From Medscape Neurology
In a special presentation from the Institute of Medicine (IOM), a groundbreaking report was released with 13 recommendations that the IOM designed to help improve care for all people with epilepsy.
They include:
1. Validation and implementation of standard definitions and criteria for epilepsy case ascertainment, healthcare and community services use, and cost and quality measurement…
2. Continuation and expansion of collaborative surveillance efforts…
3. Development and evaluation of prevention efforts for epilepsy and its consequences…
4. Improvement in the early identification of epilepsy and its comorbid health conditions…
5. Development and implementation of a national quality measurement and improvement strategy for epilepsy care…
6. Establishment of epilepsy center accreditation and an epilepsy care network…
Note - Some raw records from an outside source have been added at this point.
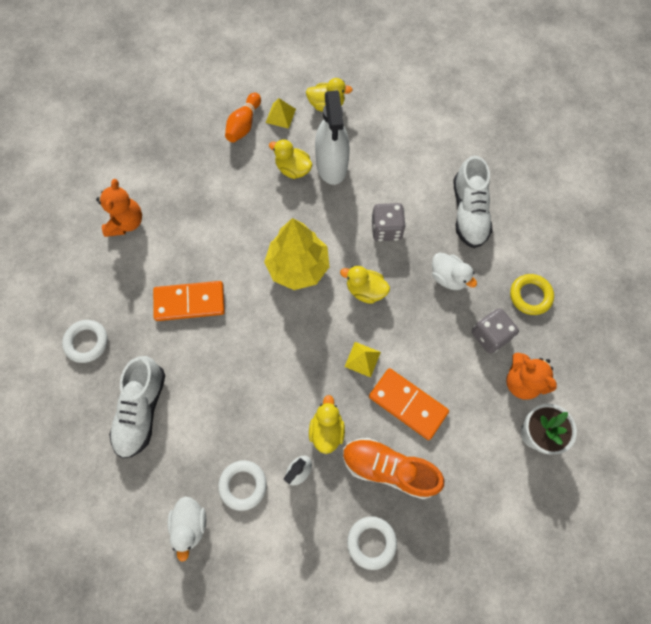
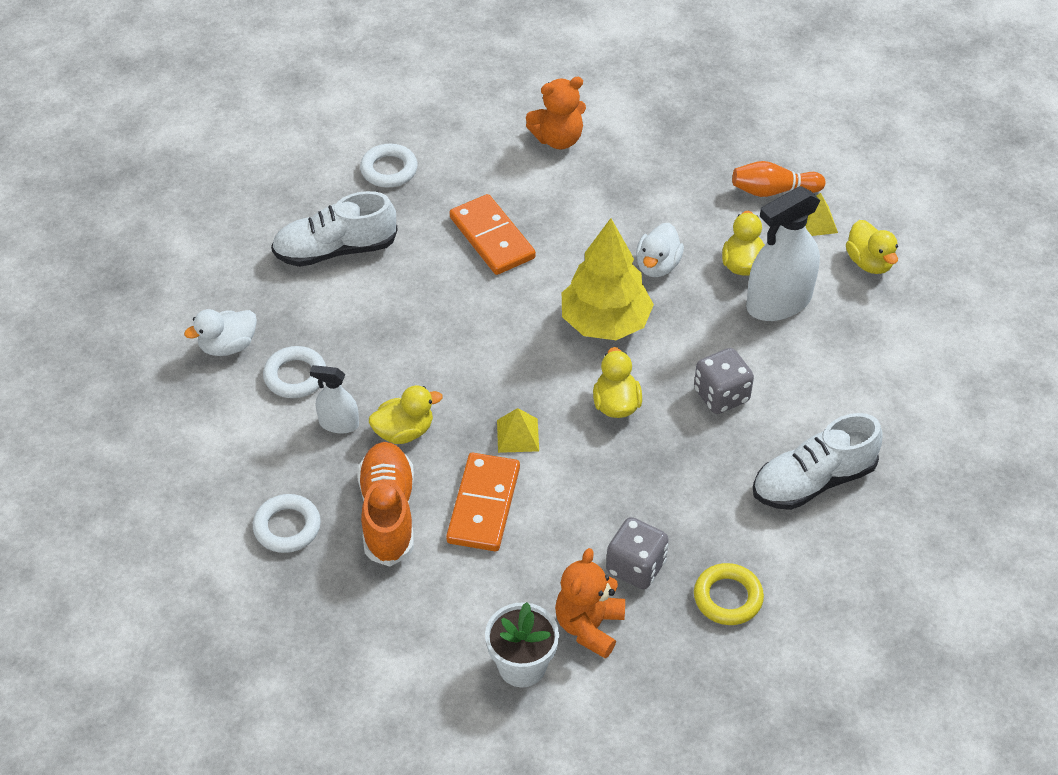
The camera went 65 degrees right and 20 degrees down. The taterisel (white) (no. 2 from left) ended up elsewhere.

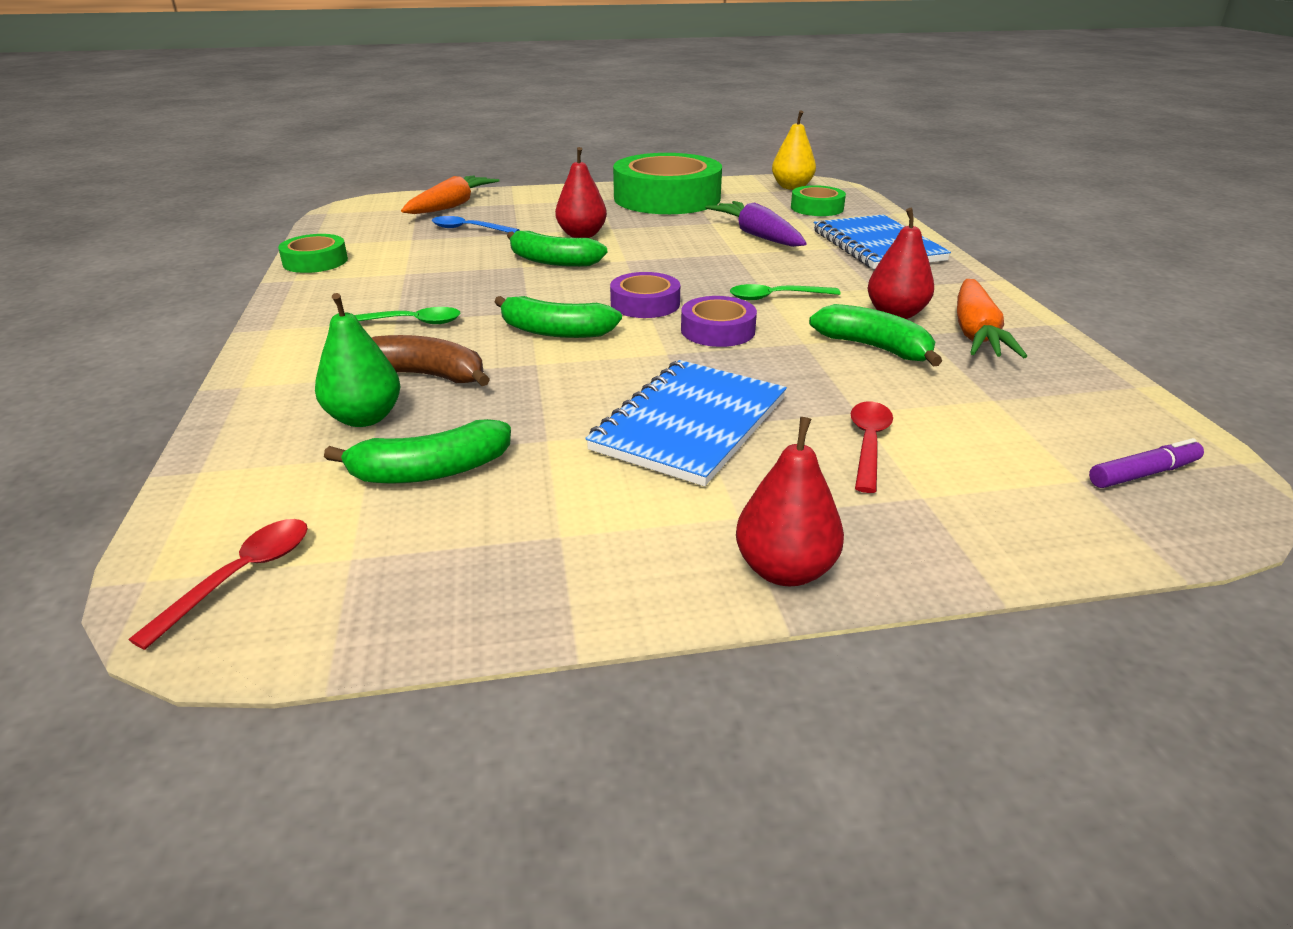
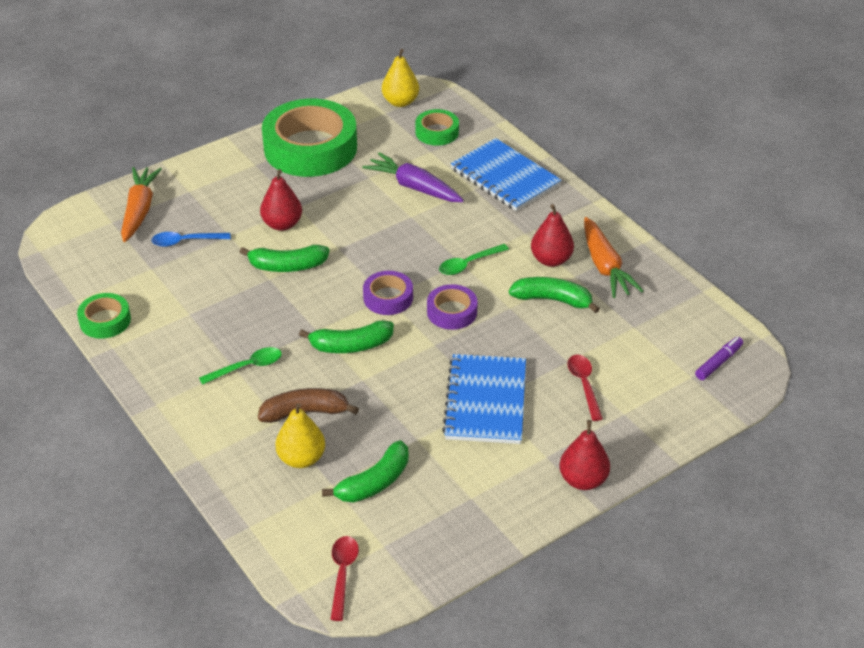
The camera went 25 degrees left and 10 degrees up. What was the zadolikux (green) turned into the zadolikux (yellow) (no. 1 from left).

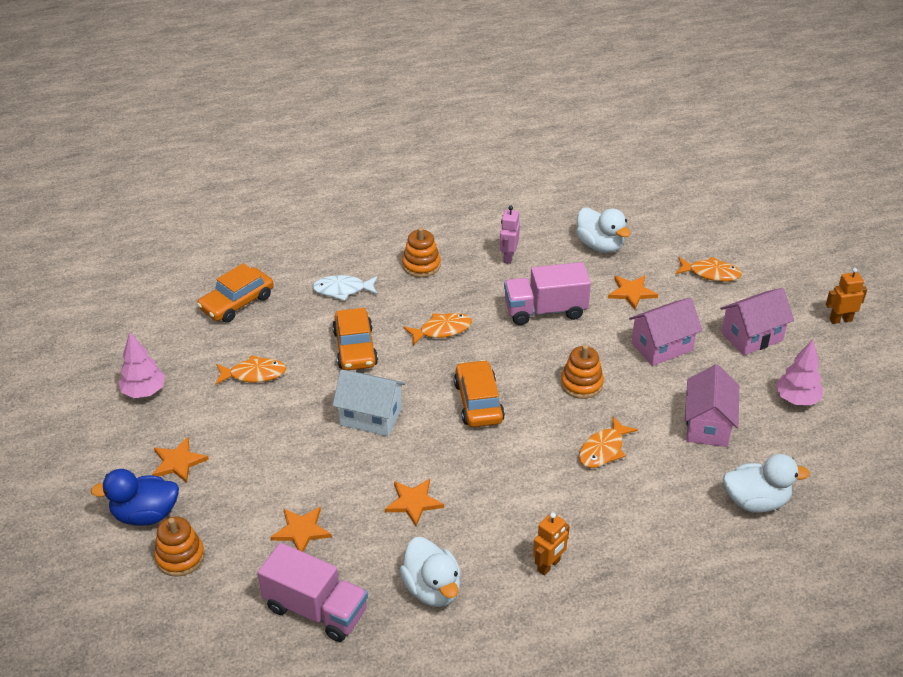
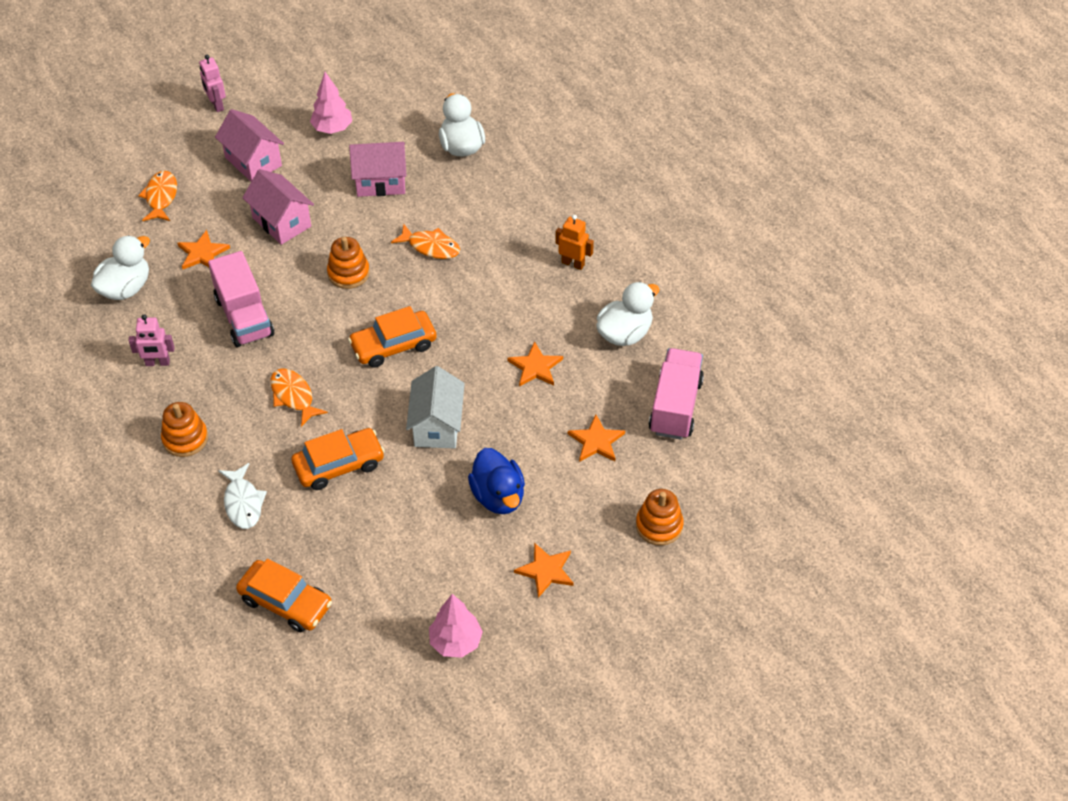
The camera went 105 degrees left and 10 degrees up. The second view lost the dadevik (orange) (no. 1 from left). The taterisel (blue) ended up elsewhere. What was the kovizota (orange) (no. 2 from left) turned into the kovizota (pink) (no. 2 from left).

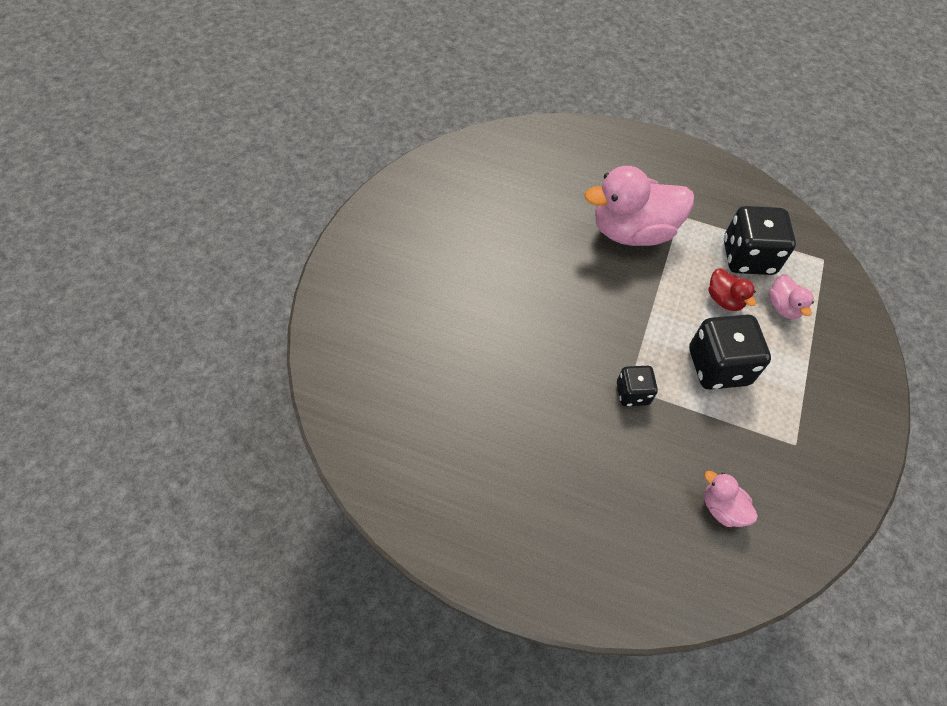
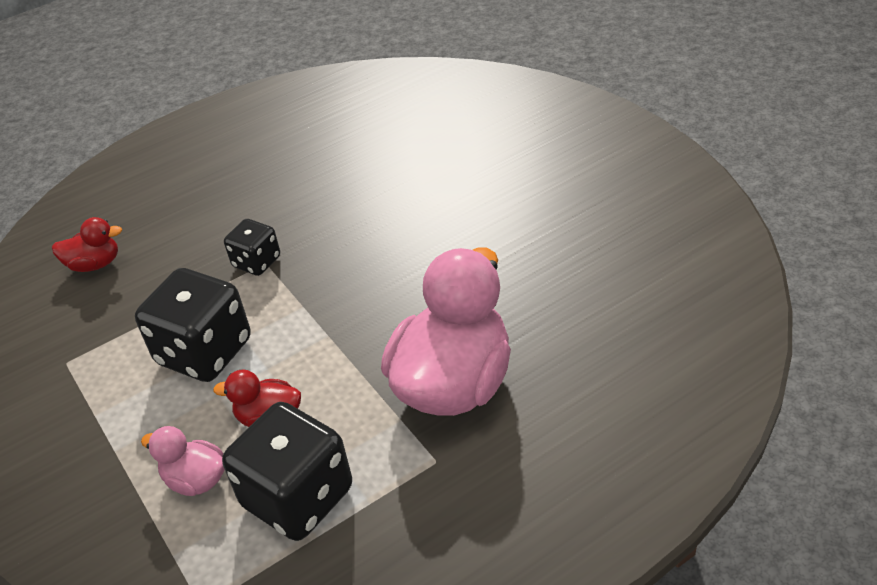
The camera went 135 degrees right and 15 degrees down. What was the taterisel (pink) (no. 2 from left) turned into the taterisel (red) (no. 1 from left).

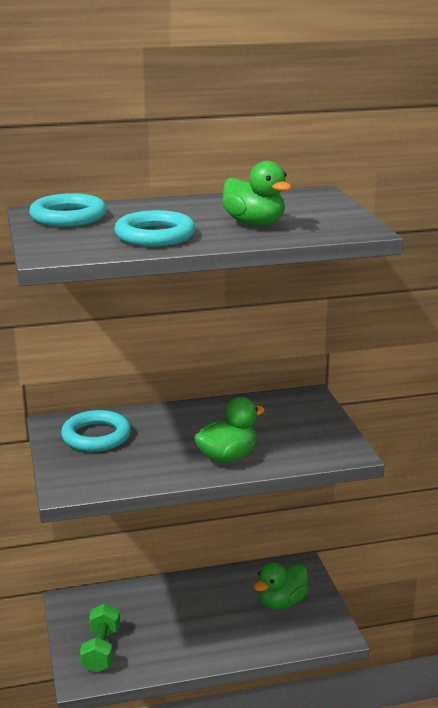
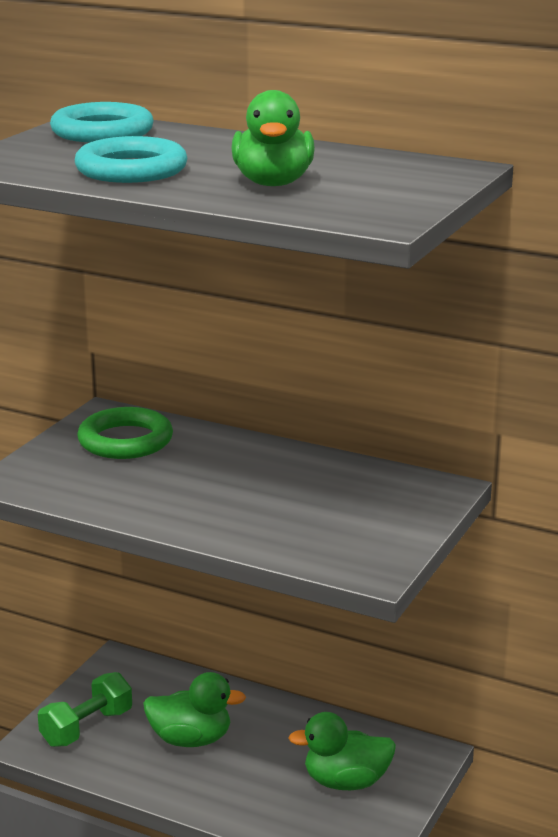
The camera went 40 degrees right and 0 degrees up. The taterisel (green) (no. 1 from left) ended up elsewhere. What was the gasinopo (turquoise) (no. 2 from left) turned into the gasinopo (green).

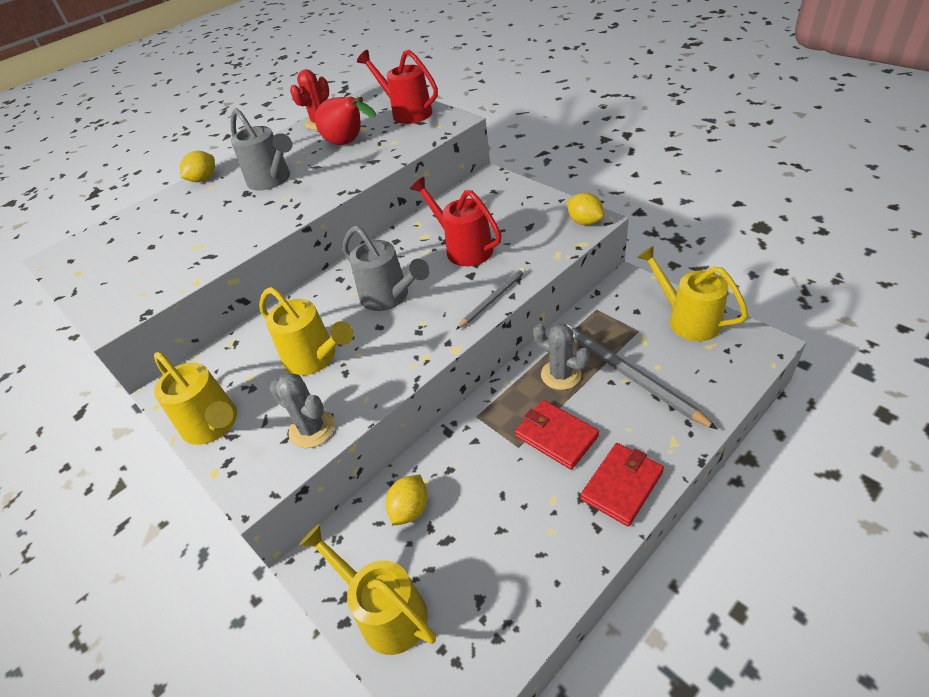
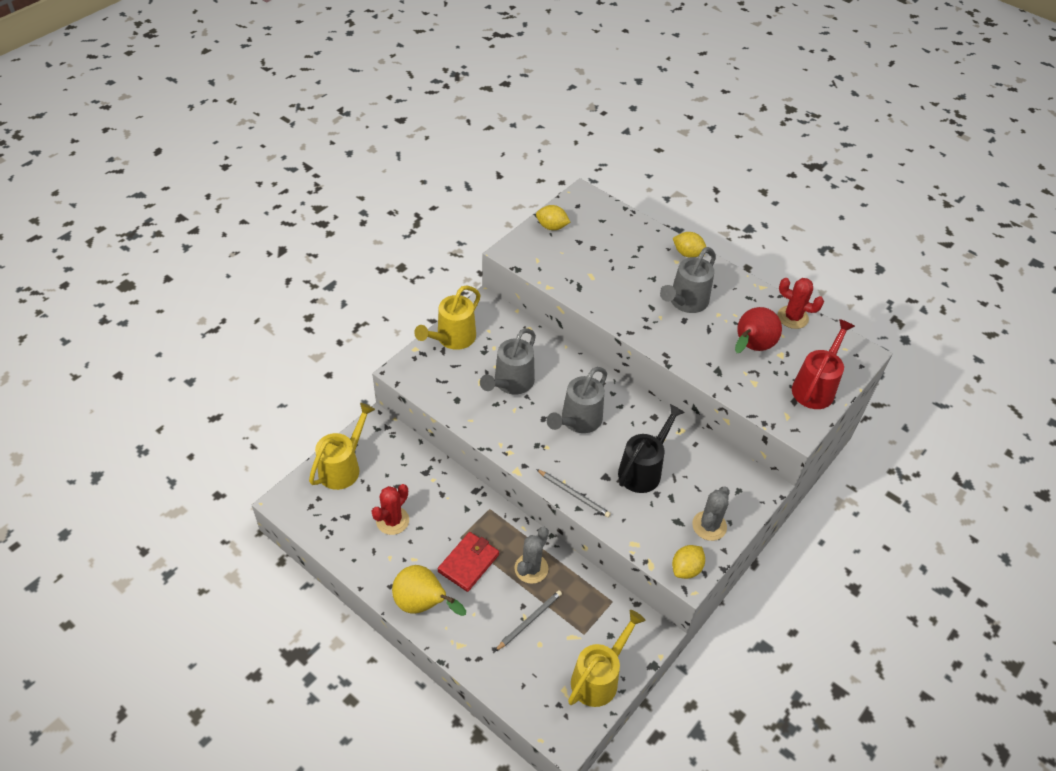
The camera went 75 degrees right and 5 degrees up. The second view gained the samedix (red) (no. 1 from left). The samedix (grey) (no. 1 from left in the first image) ended up elsewhere. The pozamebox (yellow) (no. 2 from left in the first image) ended up elsewhere. Where the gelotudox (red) (no. 2 from left) stood, the zadolikux (yellow) came to stand. What was the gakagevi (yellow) (no. 2 from left) turned into the gakagevi (grey) (no. 1 from left). What was the gakagevi (red) (no. 2 from left) turned into the gakagevi (black). The size of the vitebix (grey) (no. 2 from left in the first image) changed by a factor of 0.57.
7. Improvement in health professionals’ education about the epilepsies…
8. Improvement in the delivery and coordination of community services…
9. Improvement in and expansion of educational opportunities for patients and families…
10. Provision of information to media to improve awareness and eliminate stigma…
11. Coordination of public awareness efforts…
12. Continuation and expansion of Vision 20/20 working groups and collaborative partnerships…
13. Engagement of people with epilepsy and their families in education, dissemination, and advocacy for improved epilepsy care and services.
There is complete consensus in the epilepsy community that these are all worthwhile goals.
What makes this report special, though, is that it has put epilepsy on the national agenda in the world of healthcare.
For full details, go to: http://www.medscape.com/viewarticle/763465
Thank you for posting this Phylis!! This is phenomenal!!! This is huge!!! These are things so many of us have all fought, prayed, wished for and shouldn’t be let go until all people out there know what to do and understand Epilepsy. Also, letting those with Epilepsy have a major voice in decisions made with programs to support the epilepsy community.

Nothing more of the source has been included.